Double Dynamic Linearization-Based Higher Order Indirect Adaptive Iterative Learning Control
针对非线性非仿射系统,提出一种高阶间接自适应迭代学习控制方法,通过双重动态线性化将非线性控制律转化为线性参数化形式,并利用迭代自适应机制处理不确定性,仿真验证了收敛性。
In this article, a higher order indirect adaptive iterative learning control (HO-iAILC) scheme is developed for nonlinear nonaffine systems. The inner loop adopts a P -type controller whose set-point is updated iteratively by learning from the iterations. To this end, an ideal nonlinear learning control law is designed in the outer loop. It is then transferred to a linear parametric-learning controller with a corresponding parameter estimation law by introducing an iterative dynamic linearization (IDL) method.

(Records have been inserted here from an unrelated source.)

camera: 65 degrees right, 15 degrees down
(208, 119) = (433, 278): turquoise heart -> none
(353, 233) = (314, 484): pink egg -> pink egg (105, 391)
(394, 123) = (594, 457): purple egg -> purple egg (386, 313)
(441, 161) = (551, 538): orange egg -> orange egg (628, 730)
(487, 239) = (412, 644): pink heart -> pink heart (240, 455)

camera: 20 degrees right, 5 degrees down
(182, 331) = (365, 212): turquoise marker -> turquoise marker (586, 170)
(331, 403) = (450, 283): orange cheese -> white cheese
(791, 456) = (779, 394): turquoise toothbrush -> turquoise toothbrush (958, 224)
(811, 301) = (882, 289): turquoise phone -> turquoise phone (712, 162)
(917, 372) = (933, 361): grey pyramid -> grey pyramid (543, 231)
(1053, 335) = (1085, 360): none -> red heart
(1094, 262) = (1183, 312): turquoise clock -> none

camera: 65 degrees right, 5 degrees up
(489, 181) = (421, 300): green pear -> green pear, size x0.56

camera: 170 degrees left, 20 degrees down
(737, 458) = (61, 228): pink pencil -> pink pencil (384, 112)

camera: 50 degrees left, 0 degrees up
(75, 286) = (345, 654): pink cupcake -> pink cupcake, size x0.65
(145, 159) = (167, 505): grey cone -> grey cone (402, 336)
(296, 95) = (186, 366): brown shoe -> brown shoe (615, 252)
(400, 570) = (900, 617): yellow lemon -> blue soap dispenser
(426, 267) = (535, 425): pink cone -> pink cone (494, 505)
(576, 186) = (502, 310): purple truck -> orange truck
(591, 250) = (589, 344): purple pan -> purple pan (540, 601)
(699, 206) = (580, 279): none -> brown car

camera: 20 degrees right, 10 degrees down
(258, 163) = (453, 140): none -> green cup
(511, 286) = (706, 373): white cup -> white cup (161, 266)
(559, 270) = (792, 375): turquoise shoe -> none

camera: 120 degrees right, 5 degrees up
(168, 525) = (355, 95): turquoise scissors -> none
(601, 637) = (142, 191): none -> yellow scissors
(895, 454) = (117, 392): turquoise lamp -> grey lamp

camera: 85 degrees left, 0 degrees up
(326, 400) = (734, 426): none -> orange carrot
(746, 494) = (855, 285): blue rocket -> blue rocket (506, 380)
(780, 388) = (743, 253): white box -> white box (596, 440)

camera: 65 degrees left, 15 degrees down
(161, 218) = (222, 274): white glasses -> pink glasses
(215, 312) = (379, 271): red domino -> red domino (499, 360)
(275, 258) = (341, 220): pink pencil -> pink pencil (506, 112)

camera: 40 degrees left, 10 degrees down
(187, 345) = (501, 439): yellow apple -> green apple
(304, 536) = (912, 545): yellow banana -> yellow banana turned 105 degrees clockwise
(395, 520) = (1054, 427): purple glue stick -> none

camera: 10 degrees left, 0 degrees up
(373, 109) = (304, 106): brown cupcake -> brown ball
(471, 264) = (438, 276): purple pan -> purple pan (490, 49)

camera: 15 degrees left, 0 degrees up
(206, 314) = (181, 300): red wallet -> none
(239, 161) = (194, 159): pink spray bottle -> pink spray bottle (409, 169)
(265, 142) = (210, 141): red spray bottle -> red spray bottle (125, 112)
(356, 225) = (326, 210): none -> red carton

This IDL method is also used to gain an iterative linear data model of the nonlinear system. A parameter iterative updating algorithm is utilized for estimating the unknown parameters of the obtained linear data model. Finally, the HO-iAILC is presented that utilizes additional error information to improve the control performance and employs two iterative adaptive mechanisms to deal with uncertainties. The convergence of the proposed HO-iAILC scheme is proved by using two basic mathematical tools, namely: 1) contraction mapping and 2) mathematical induction. Simulation studies are conducted for the verification of the theoretical results.